For rural resident Chang Ling, a 50,000 yuan ($7,300) loan from a local bank early this year is helping her fulfill her dream of entrepreneurship.
Chang, 31, said she has long wanted to begin trading in agricultural products common in her village in Wulian county, Shandong province, but she had lacked the capital. With the loan, she can start her own business, selling homemade dried sweet potatoes online.
Chang's loan is just one among the 279.4 billion yuan in loans that the central government had provided to 5.38 million women, as of June this year, to start businesses or create jobs, according to the State Council Information Office. Many of the recipients were poor.
On Sunday, the 30th anniversary of the adoption of the UN Declaration on the Right to Development, an international seminar was held to mark the occasion.
In a congratulatory letter to the seminar, President Xi Jinping said on Sunday that the Chinese government views the rights to survive and to development as basic human rights.
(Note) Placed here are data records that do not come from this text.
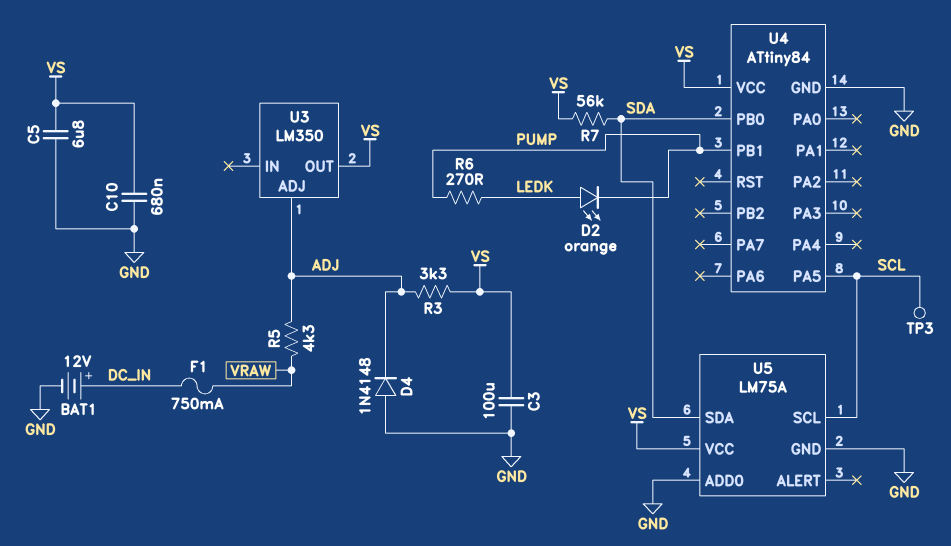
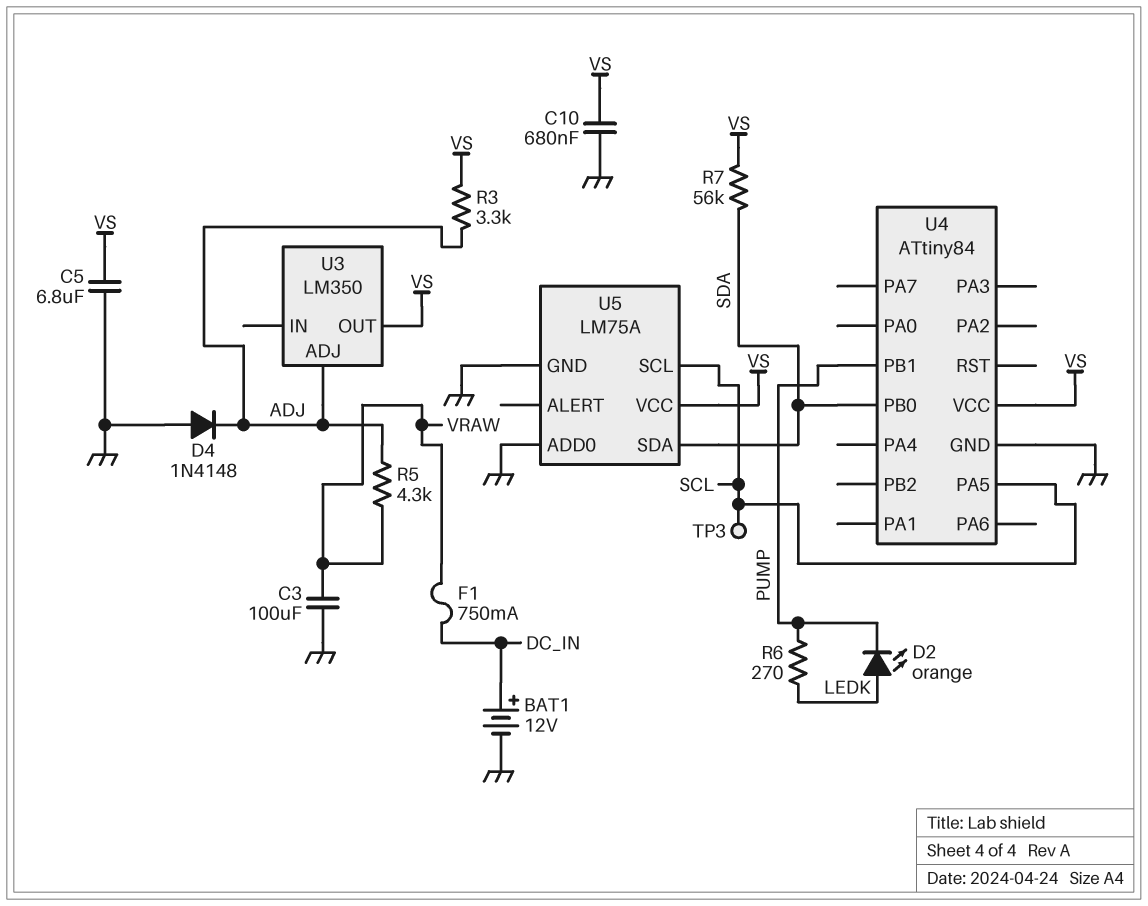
C3: 100uF (GND, VS) -> 100uF (GND, VRAW)

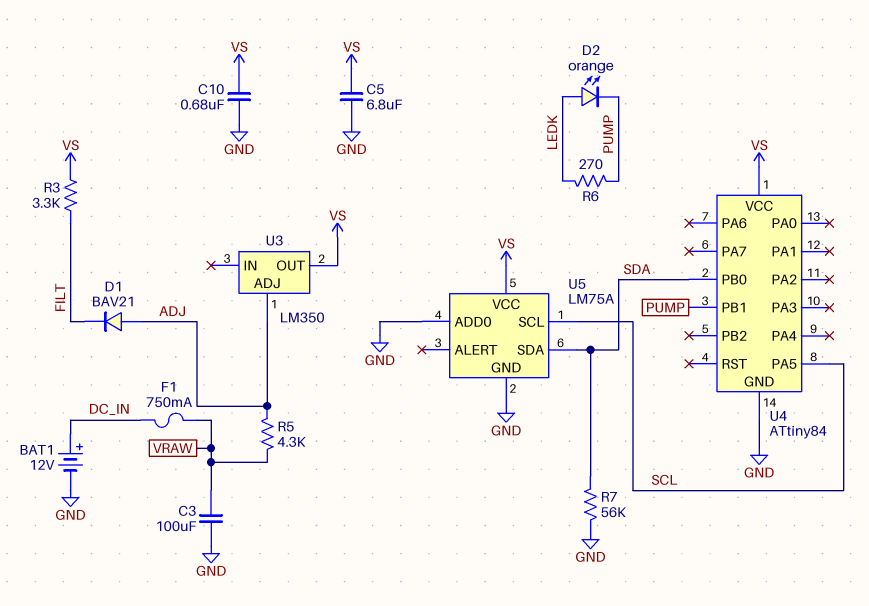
D1: none -> diode BAV21 (A ADJ, K FILT)
D4: diode 1N4148 (A GND, K ADJ) -> none
R3: 3.3k (ADJ, VS) -> 3.3k (FILT, VS)
R7: 56k (SDA, VS) -> 56k (GND, SDA)
TP3: test point (SCL) -> none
"As the world's largest developing country, with a population of more than 1.3 billion, China sees development as the key to solve all of the country's problems, and it is also the top priority of the governance of the Communist Party of China," he wrote.
Liu Qibao, head of the publicity department of the CPC Central Committee, said in his keynote speech that by lifting more than 700 million people from poverty, China has achieved the largest scale of poverty reduction in the shortest time in history.
China's development has also benefited the world, with the Chinese government having provided more than 400 billion yuan in assistance to 166 countries and international organizations, he said.
Tom Zwart, director of the Netherlands School of Human Rights Research, spoke highly of the China's efforts and achievements to eradicate poverty.
"The right to development is not about money, but about human dignity," he said.
On Friday, the State Council released a poverty alleviation plan for the 13th Five-Year Plan (2016-20). By the end of 2015, China still had 55.75 million people living beneath the national poverty line of 2,800 yuan per year.
China plans to have lifted all of its poor from poverty by 2020, especially residents of the nation's 128,000 needy villages and 832 counties, where poverty has become a regional issue, according to the document.